The city of Thessalonica remained unconquered even after being attacked by the Slavs around 615. The Slavs were eventually defeated, gathered by the Byzantines and placed into segregated communities known as Sclaviniae.
In 610, Heraclius became Emperor. During his reign, Greek became the official language of the empire.
During the early 7th century, Constans II made the first mass-expulsions of Slavs from the Greek peninsula to the Balkans and central Asia Minor. Justinian II defeated and destroyed most of the Sclaviniae, and moved as many as 100–200,000 Slavs from the Greek peninsula to Bithynia, while he enlisted some 30,000 Slavs in his army.
The Slavic populations that were placed in these segregated communities were used for military campaigns against the enemies of the Byzantines. In the Peloponnese, more Slavic invaders brought disorder to the western part of the peninsula, while the eastern part remained firmly under Byzantine domination. Empress Irene organised a military campaign which liberated those territories and restored Byzantine rule to the region, but it was not until emperor Nicephorus I's reign that the last trace of Slavic element was eliminated: when the Slavs first occupied the Peloponnese in the 6th century, a number Greeks had fled Patras and found refuge near Reggio Calabria, in southern Italy; the descendants of these refugees were ordered to return by Nicephorus, who resettled them in the Peloponnese.

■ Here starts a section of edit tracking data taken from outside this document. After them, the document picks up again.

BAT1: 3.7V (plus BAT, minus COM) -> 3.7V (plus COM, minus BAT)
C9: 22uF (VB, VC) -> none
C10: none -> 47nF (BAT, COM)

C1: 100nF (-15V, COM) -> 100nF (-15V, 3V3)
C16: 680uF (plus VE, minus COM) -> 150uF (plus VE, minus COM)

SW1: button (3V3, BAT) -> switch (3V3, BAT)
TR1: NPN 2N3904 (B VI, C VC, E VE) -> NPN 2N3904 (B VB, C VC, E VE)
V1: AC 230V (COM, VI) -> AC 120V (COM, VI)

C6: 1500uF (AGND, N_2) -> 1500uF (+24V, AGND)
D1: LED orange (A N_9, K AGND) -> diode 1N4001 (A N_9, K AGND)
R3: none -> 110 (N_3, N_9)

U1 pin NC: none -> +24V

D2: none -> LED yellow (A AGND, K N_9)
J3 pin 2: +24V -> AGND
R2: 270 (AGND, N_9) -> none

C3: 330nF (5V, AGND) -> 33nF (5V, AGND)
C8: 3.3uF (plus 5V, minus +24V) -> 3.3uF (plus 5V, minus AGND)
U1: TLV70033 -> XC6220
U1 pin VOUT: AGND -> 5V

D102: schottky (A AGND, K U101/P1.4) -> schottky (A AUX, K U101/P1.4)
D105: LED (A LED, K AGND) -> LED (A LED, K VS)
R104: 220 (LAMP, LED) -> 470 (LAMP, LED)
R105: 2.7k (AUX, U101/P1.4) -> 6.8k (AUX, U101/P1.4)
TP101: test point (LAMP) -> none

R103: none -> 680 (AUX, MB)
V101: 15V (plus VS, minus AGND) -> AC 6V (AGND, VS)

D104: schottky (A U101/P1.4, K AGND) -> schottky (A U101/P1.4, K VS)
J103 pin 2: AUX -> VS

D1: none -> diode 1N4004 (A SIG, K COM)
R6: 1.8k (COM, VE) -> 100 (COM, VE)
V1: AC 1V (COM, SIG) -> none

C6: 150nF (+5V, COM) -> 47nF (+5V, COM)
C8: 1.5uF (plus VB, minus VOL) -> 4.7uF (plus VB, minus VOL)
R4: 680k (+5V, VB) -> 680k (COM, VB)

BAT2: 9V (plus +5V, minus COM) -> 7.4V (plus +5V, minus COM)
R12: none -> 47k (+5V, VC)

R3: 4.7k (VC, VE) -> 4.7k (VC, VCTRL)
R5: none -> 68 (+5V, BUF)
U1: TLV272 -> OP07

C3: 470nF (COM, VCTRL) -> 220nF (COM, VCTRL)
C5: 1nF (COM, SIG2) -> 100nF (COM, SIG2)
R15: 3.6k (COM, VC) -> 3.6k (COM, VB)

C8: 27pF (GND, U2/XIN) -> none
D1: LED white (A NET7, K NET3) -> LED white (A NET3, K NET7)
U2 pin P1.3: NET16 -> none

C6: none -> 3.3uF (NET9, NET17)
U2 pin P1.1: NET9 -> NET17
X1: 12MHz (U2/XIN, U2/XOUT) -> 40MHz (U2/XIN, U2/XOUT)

In the mid-7th century, the empire was reorganized into "themes" by the Emperor Constans II, including the Theme of Thrace, the naval Karabisianoi corps in southern Greece and the Aegean islands. The Karabisanoi were later divided by Justinian II into the Theme of Hellas and the Cibyrrhaeotic Theme. By this time, the Slavs were no longer a threat to the Byzantines since they had been either defeated numerous times or placed in the Sclaviniae. The Slavic communities in Bithynia were destroyed by the Byzantines after General Leontios lost to the Arabs in the Battle of Sebastopolis in 692, as a result of the Slavs having defected to the Arab side.
These themes rebelled against the iconoclast emperor Leo III in 727 and attempted to set up their own emperor, although Leo defeated them. Leo then moved the headquarters of the Karabisianoi to Anatolia and created the Cibyrrhaeotic Theme of them. Up to this time, Greece and the Aegean were still technically under the ecclesiastic authority of the Pope, but Leo also quarreled with the Papacy and gave these territories to the Patriarch of Constantinople. As emperor, Leo III, introduced more administrative and legal reforms than had been promulgated since the time of Justinian. Meanwhile, the Arabs began their first serious raids in the Aegean. Bithynia was eventually re-populated by Greek-speaking population from mainland Greece and Cyprus.